You probably popped the cork first and it took you an hour to post the picture afterwards. They do look nice. You will have to tells more on how you went about making those things. Where did you find the bark, etc.?
Cheers, Ellis


----------



## Goags (May 28, 2004)

ellisredfish said:


> You probably popped the cork first and it took you an hour to post the picture afterwards. They do look nice. You will have to tells more on how you went about making those things.
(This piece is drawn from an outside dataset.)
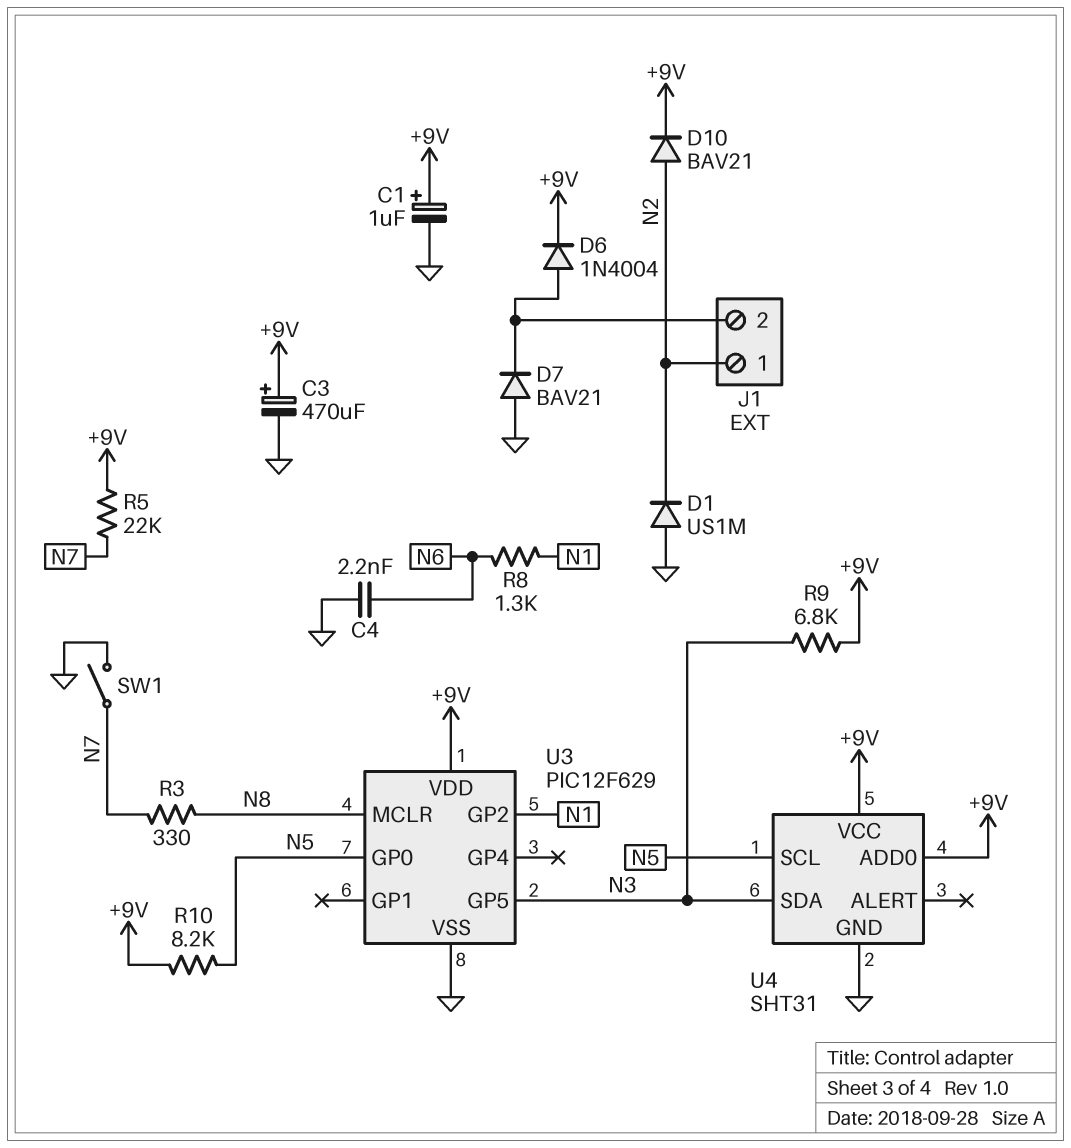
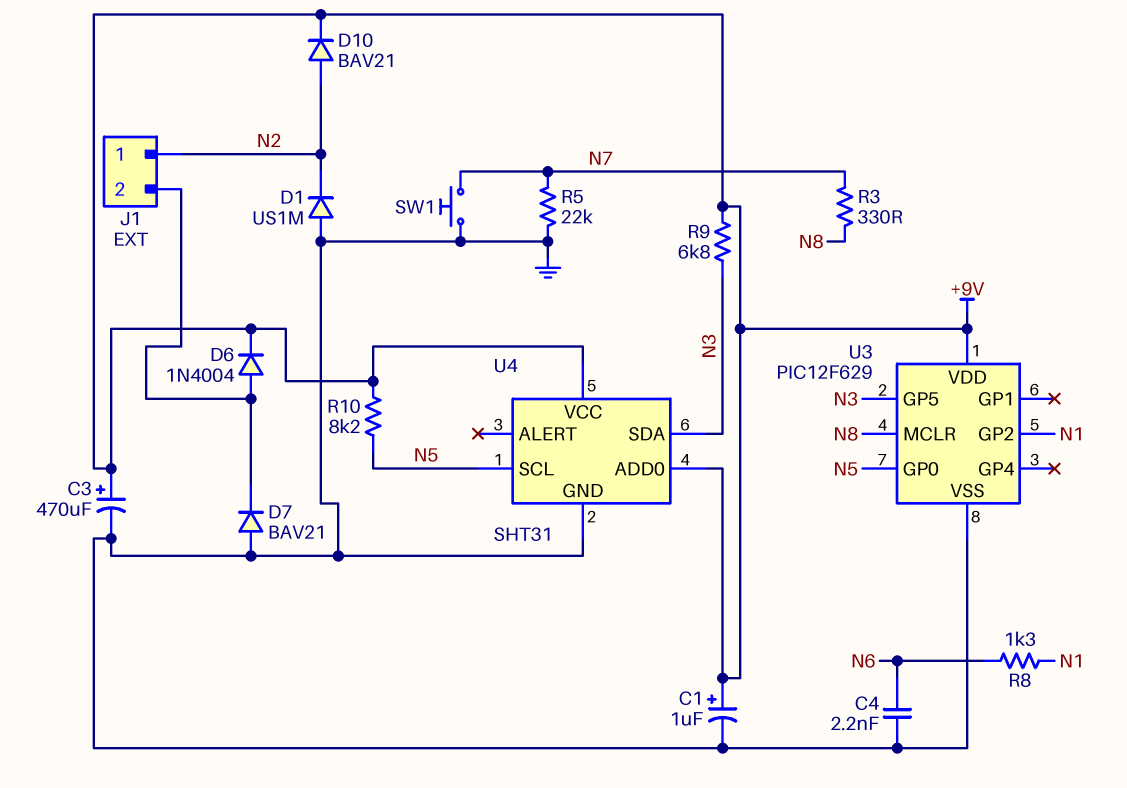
R5: 22k (+9V, N7) -> 22k (GND, N7)
SW1: switch (GND, N7) -> button (GND, N7)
Where did you find the bark, etc.?
> Cheers, Ellis


Ellis, you "old" phart...you're messing up my friday Concho y Toro buzz. I hammered these out maybe 6 yrs ago and have had them in a press, waiting for a suitable build. Got the bark from a dude up north that still makes BBark canoes...his scrap. It's alotta work, but they are unique!


----------



## closingtime (Aug 5, 2006)

Like


----------



## jaycook (Sep 13, 2007)

That is one of the best looking grips I've seen. Absolutly love it. I have to warn you, I'm probably going to rip this one off, if I can find the time to do it.


----------



## Bubba_Bruiser (Jan 13, 2012)

That is a good look set of grips.


----------



## Goags (May 28, 2004)

Goforit, Jay. You won't be ripping me off! The first I heard of it was from Antti K in an article in Rodmaker mag several years ago. No original thoughts from me! Any questions, I can help.


----------



## pg542 (Oct 9, 2006)

Mmmmmmm....Concho y Toro....Surely Casillero del Diablo......Mmmmm...Oh and really nice bark turnings Jerry....lol..What did you use for the spacer material(that really makes it pop) and how is the birch bark for turning? Seems like it would want to gouge and flake...Very nice look sir.


----------



## YAKNTX (Jun 6, 2010)

Those have to be some of the sweetest looking grips i've seen. Reminds me of some of the grips people are turning for high end bamboo fly rods.


----------



## d4rdbuilder (Jan 19, 2007)

Jerry those are outstanding!


----------



## mark blabaum (Dec 6, 2007)

Very nice work Jerry, I can't wait to see the finished rod.


----------



## red34 (Jun 2, 2004)

I wish I had the skill and patience to do work like that. Beautiful!


----------



## CoastalBent (Aug 3, 2006)

Killin it, Jerry... Really really nice. Can't wait to see the finished product!


----------



## Goags (May 28, 2004)

Closing out this thread w/ some final pics. First time using the "K" guides and I'm liking them... #16, 5.5, and 4s. Kept it lean and mean.


----------



## CroakerJO (Mar 16, 2011)

The new KL-H...high-frame, small-ring...very cutting edge!


----------



## Life Aquatic (Oct 24, 2006)

Very clean. The photos are done well too! When I see these pool shots I always wonder if you are holding the rod with one hand and taking the picture with the other. There is no way I could hold still for a picture to come out in focus.


----------



## Nwilkins (Jan 18, 2009)

Your da man


----------



## closingtime (Aug 5, 2006)

Finished product looks even better!!!!


----------



## Wafflejaw (Jun 15, 2010)

Jerry that looks sweet!!...Those grips are gorgeous!...Id take that rod on a beach date too


----------



## CoastalBent (Aug 3, 2006)

killer... Have you done much casting with that guide setup? I'm interested to hear your thoughts on it. I have been slow to change on my spinning setups....


----------



## jaycook (Sep 13, 2007)

Really, really nice!!


----------



## J L Dunn (Sep 16, 2005)

Those (custom grips) look real neat, Jerry...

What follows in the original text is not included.